The TED Countdown Library now includes 238 talks on climate issues, viewed over 273 million times, equipping our global audience with actionable information.

Hosts Orlando P. Bailey, Lindsay Levin and David Biello open the TED Countdown Summit in July.
Second caption
During a site visit with The Greening of Detroit, attendees helped plant trees.
A panel speaks on protecting and restoring nature at scale, during a breakthrough session.
Anika Goss, the CEO of Detroit Future City, on building a better climate future in her city.
Tennessee State Representative Justin J. Pearson and Member of UK Parliament David Lammy discuss the concept of “brave leadership.”
Hosts Orlando P. Bailey, Lindsay Levin and David Biello open the TED Countdown Summit in July.
Spotlight #2

More nuanced stories on war, democracy and more

The news and social media often paint a picture of humanity, stuck in a doom loop. Over the course of 2023, TED looked at these narratives with open, unwavering eyes — and brought a more solutions-oriented mindset to them. This was the case on climate and AI, but on other issues too. In October, two days after Hamas’ attack on Israel, curator Helen Walters held an in-depth conversation with political scientist Ian Bremmer, focusing on how to find — and parse — reliable information. And in November, TED Democracy brought together a diverse group of thinkers, from academics to elected officials, to discuss global democracy. With South African politician Lindiwe Mazibuko making the case that good democracies learn from past mistakes and strategist Sarah Longwell exploring how countries build coalitions that transcend political parties, the event challenged us to be more expansive in our thinking.

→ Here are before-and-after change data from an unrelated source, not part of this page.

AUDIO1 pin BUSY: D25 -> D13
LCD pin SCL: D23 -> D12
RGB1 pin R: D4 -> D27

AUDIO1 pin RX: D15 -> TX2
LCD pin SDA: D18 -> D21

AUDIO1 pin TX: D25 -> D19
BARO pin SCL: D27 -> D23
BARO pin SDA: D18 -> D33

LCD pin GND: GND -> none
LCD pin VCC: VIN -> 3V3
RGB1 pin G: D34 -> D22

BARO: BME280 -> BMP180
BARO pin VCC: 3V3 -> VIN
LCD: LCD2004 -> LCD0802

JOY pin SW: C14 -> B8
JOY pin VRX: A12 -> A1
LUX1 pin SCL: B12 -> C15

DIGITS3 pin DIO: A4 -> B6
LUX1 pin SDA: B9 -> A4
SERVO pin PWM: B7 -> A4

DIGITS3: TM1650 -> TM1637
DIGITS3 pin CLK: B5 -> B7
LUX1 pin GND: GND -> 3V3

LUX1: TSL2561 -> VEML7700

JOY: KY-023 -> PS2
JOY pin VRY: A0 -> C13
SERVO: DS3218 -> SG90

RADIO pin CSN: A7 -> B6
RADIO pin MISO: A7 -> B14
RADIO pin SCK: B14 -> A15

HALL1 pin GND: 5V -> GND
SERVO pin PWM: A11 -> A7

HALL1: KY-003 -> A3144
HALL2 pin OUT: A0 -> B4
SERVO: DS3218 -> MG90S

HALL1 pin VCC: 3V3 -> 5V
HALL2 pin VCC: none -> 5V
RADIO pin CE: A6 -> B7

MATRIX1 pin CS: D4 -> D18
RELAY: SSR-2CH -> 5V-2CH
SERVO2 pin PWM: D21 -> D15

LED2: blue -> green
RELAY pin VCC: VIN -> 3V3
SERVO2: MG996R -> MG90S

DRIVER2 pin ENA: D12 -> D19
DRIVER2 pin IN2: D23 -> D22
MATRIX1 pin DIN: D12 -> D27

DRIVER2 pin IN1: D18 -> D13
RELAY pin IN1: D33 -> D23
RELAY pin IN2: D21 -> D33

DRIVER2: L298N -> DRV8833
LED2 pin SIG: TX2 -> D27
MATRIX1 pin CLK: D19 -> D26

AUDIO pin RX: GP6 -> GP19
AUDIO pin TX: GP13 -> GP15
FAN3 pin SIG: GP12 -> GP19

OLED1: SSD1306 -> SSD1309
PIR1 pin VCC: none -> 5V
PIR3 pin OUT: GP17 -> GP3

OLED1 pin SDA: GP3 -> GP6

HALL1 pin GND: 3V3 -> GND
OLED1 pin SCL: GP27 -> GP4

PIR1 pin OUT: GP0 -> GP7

140 leaders came together for TED Democracy and left ready to bring solutions back to their sphere of influence.

Pictured: Lindiwe Mazibuko sharing an inspiring insight at TED Democracy in November.
Lindiwe Mazibuko shared an inspiring insight at TED Democracy in November: that the strongest democracies learn from mistakes.

The TED audience does more than watch talks. They participate in the betterment of society.

This Year:

Nearly 5,000 people

came together for TED events, gathering in person and launching collaborations with other leaders, dreamers and go-getters.

More than 29,000

contributed as TED Members, joining us and directly supporting this work.

Fans of all kinds

shared and saved TED content more than 25 million times on social media, spreading ideas with friends, family, and colleagues.

Spotlight #3

Big, audacious

In 2023, The Audacious Project — TED’s collaborative funding initiative for big, world-shaking ideas — catalyzed more than $1 billion dollars for its new cohort of 10 projects. From transforming foster care throughout the US to accelerating locally-led land restoration across Africa, these powerful ideas received major funding, as well as the credibility, resources and catalytic momentum to work toward change for years to come. These projects offer bold new models, sweeping cross-sector collaborations and full-out systems change. “Each one offers a unique approach to shift the status quo,” says Executive Director Anna Verghese.

Betsy Doyle of The Audacious Project (right) works with Sixto Cancel (left) on his plan to transform foster care in the US.
In its first five years, The Audacious Project has catalyzed more than $4 billion for 49 projects taking on the world’s most urgent challenges.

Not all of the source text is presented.